Jayiram Samal (born 1948), also known as Jayee, is an India actor known for his comic roles in Odia cinema (Ollywood). He is accredited in over 300 works, including films, television serials, and plays. He started his career in the 1970s as a comic actor. He was known for his trademark laugh. He has also appeared in negative roles in some films.

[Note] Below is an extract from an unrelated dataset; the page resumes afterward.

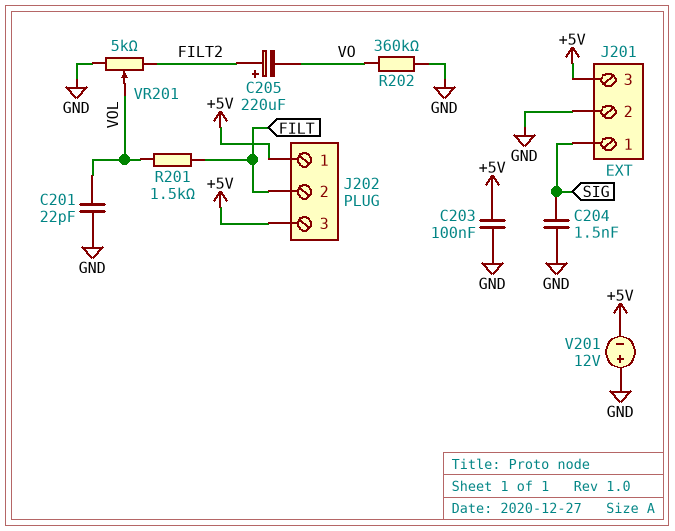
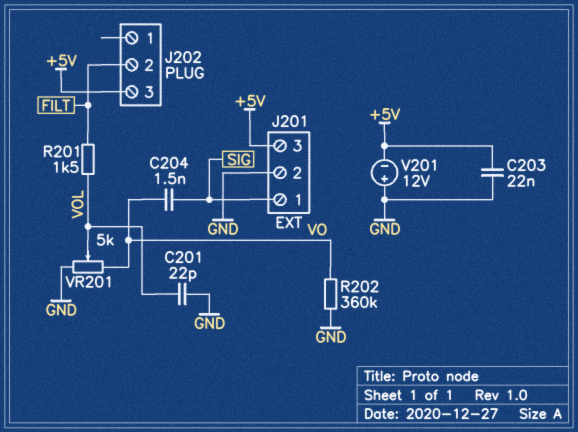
C203: 100nF (+5V, GND) -> 22nF (+5V, GND)
C204: 1.5nF (GND, SIG) -> 1.5nF (SIG, VO)
C205: 220uF (plus FILT2, minus VO) -> none
J202 pin 1: +5V -> none
VR201: 5k (FILT2, GND, wiper VOL) -> 5k (GND, VO, wiper VOL)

In 2008, Samal was presented with a Lifetime Achievement award at the 40th Banichitra Awards presented by the Banichitra film magazine along with singer Raghunath Panigrahi.

==Filmography==

- 2013 Om Sai Tujhe Salaam
- 2002 Sindura Nuhein Khela Ghara
- 1997 Sabitree
- 1996 Jeevan Saathi
- 1994 Gadhi Janile Ghara Sundar
- 1992 Anti Churi Tanti Kate
- 1988 Thili Jhia Heli Bohu
- 1987 Jor Jaar Mulak Taar
- 1987 Tunda Baaida
- 1985 Hakim Babu
- 1985 Jaga Hatare Pagha
- 1984 Jaaiphula
- 1984 Jaga Balia
- 1984 Janani
- 1984 Pratidhwani
- 1983 Jheeati Sita Pari
- 1983 Kaberi
- 1983 Swapna Sagara
- 1982 Basanti Apa
- 1982 Mu O Se Tume
- 1981 Arati
- 1981 Bilwa Mangala
- 1981 Maana Abhiman
- 1980 Danda Balunga
- 1979 Sautuni
- 1978 Balidan
- 1978 Janmadata
- 1978 Pati Patni
- 1977 Naga Phasa
- 1977 Ae Nuhen Kahani
- 1976 Krishna Sudama
- 1975 Jajabara

==Notes==
^{}Also credited as Jairam or Jayaram.